Em jogo pelo apuramento ao campeonato europeu de seleções de futebol (Eurocopa) de 2020, a Inglaterra venceu a Bulgária, fora de casa, por 6 a 0. Era para que o placar e o bom futebol fossem celebrados. No entanto, a partida ficou marcada pelos insultos racistas de alguns torcedores búlgaros à seleção inglesa. No empate entre França e Turquia, os turcos comemoraram o gol com uma saudação militar em apoio a ação bélica das tropas do país na Síria. Em Pyongyang, nas eliminatórias para a Copa de 2022, um empate “oxo” entre as Coreias do Norte e do Sul, em um estádio “às moscas”.

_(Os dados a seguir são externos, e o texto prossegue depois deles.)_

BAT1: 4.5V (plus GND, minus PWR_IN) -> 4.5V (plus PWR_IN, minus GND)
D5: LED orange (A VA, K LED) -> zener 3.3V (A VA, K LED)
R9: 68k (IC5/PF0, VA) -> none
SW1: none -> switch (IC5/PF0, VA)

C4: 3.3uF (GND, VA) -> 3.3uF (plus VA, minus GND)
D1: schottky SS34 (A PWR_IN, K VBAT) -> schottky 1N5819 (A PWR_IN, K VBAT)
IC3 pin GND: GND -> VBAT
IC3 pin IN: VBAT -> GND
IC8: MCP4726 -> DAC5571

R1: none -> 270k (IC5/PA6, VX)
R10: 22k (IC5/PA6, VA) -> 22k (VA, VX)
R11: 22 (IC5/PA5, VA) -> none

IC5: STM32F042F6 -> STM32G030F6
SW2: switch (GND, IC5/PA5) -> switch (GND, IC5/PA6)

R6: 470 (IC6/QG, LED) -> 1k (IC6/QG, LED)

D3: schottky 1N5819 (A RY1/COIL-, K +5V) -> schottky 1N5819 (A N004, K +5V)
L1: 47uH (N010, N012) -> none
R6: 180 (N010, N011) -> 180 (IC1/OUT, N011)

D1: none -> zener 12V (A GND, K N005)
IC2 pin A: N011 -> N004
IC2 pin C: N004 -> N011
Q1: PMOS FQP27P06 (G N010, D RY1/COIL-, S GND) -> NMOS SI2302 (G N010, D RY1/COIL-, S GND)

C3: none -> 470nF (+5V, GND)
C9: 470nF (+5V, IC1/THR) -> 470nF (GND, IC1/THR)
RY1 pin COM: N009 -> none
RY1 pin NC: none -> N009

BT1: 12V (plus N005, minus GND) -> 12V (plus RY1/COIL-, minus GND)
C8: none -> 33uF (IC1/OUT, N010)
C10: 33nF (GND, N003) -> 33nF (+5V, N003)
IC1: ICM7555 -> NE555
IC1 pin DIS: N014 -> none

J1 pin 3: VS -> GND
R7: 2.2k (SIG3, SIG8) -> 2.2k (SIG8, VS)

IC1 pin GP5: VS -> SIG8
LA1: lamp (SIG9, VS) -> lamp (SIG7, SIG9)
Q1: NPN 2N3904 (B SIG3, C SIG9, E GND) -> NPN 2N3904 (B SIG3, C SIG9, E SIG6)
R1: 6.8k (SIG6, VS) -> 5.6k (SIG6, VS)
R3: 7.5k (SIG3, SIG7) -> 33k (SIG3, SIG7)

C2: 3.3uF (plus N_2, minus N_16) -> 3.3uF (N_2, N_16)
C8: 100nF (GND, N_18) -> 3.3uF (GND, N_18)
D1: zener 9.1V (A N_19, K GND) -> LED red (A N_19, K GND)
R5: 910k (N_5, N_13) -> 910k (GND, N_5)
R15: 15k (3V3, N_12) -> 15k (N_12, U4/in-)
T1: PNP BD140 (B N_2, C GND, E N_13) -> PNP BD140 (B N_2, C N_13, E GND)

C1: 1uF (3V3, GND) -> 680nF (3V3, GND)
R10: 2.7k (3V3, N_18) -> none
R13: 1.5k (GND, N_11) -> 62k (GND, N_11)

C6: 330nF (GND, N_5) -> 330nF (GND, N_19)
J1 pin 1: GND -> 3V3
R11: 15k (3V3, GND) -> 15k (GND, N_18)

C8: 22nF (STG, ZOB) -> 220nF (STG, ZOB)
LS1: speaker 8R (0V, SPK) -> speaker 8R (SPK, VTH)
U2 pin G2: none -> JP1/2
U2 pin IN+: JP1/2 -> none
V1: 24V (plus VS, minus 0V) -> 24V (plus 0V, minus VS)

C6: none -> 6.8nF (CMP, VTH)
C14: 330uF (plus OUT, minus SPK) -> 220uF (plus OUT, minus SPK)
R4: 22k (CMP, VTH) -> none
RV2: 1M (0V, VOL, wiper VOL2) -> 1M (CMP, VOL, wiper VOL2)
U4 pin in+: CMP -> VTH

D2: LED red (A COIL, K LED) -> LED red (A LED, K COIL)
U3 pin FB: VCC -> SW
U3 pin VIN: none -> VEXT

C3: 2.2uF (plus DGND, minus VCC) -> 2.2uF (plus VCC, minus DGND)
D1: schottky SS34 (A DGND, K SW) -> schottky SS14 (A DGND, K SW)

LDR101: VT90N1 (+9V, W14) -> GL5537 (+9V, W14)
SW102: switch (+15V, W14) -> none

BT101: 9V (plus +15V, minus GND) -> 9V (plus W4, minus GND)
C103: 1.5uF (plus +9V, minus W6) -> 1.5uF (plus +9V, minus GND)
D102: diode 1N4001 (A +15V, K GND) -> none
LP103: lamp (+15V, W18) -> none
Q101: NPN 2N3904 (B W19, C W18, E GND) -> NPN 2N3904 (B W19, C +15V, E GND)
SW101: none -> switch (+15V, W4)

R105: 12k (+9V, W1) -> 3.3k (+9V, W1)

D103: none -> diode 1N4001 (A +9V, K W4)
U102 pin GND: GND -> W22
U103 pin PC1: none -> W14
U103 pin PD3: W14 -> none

É inaceitável que em pleno século vinte e um, o da inovação tecnológica, o da velocidade da informação, o do aumento do fluxo de pessoas e o da plena globalização, a humanidade ainda retroceda em casos de racismo, guerra e intolerância. Nas atividades cotidianas talvez isso passe desapercebido, velado. Mas não. O futebol escancara tudo isso. Como na tese de Marcel Mauss, do “fato social total”, o futebol o é. Por ele se entende a economia, a cultura, as relações humanas e a sociedade. Foi através do esporte-rei que se manifestaram os episódios de intolerância no Bulgária x Inglaterra, das restrições à liberdade no Coreia do Norte x Coreia do Sul e de apoio a ataques militares no França x Turquia.

Coreia do Norte e Coreia do Sul empataram em zero em estádio “às moscas” em Pyongyang. (Foto: Reprodução/AP)

 
Entende-se o porquê de o futebol ser palco de manifestações como esta. Em primeiro lugar, conecta-se com milhões de pessoas ao mesmo tempo. Representam identidades locais e regionais. Suas imagens correm o mundo todo e a opinião pública internacional dará julgamentos sobre cada episódio conforme o que é visto, como, por exemplo, avaliará a aproximação e abertura dos norte-coreanos se vissem um estádio repleto e com torcedores sul-coreanos. Como não foi isso o que aconteceu, talvez Pyongyang queira mostrar ao mundo que a sua abertura será muito mais lenta do que se demonstra em outros aspectos, como o político.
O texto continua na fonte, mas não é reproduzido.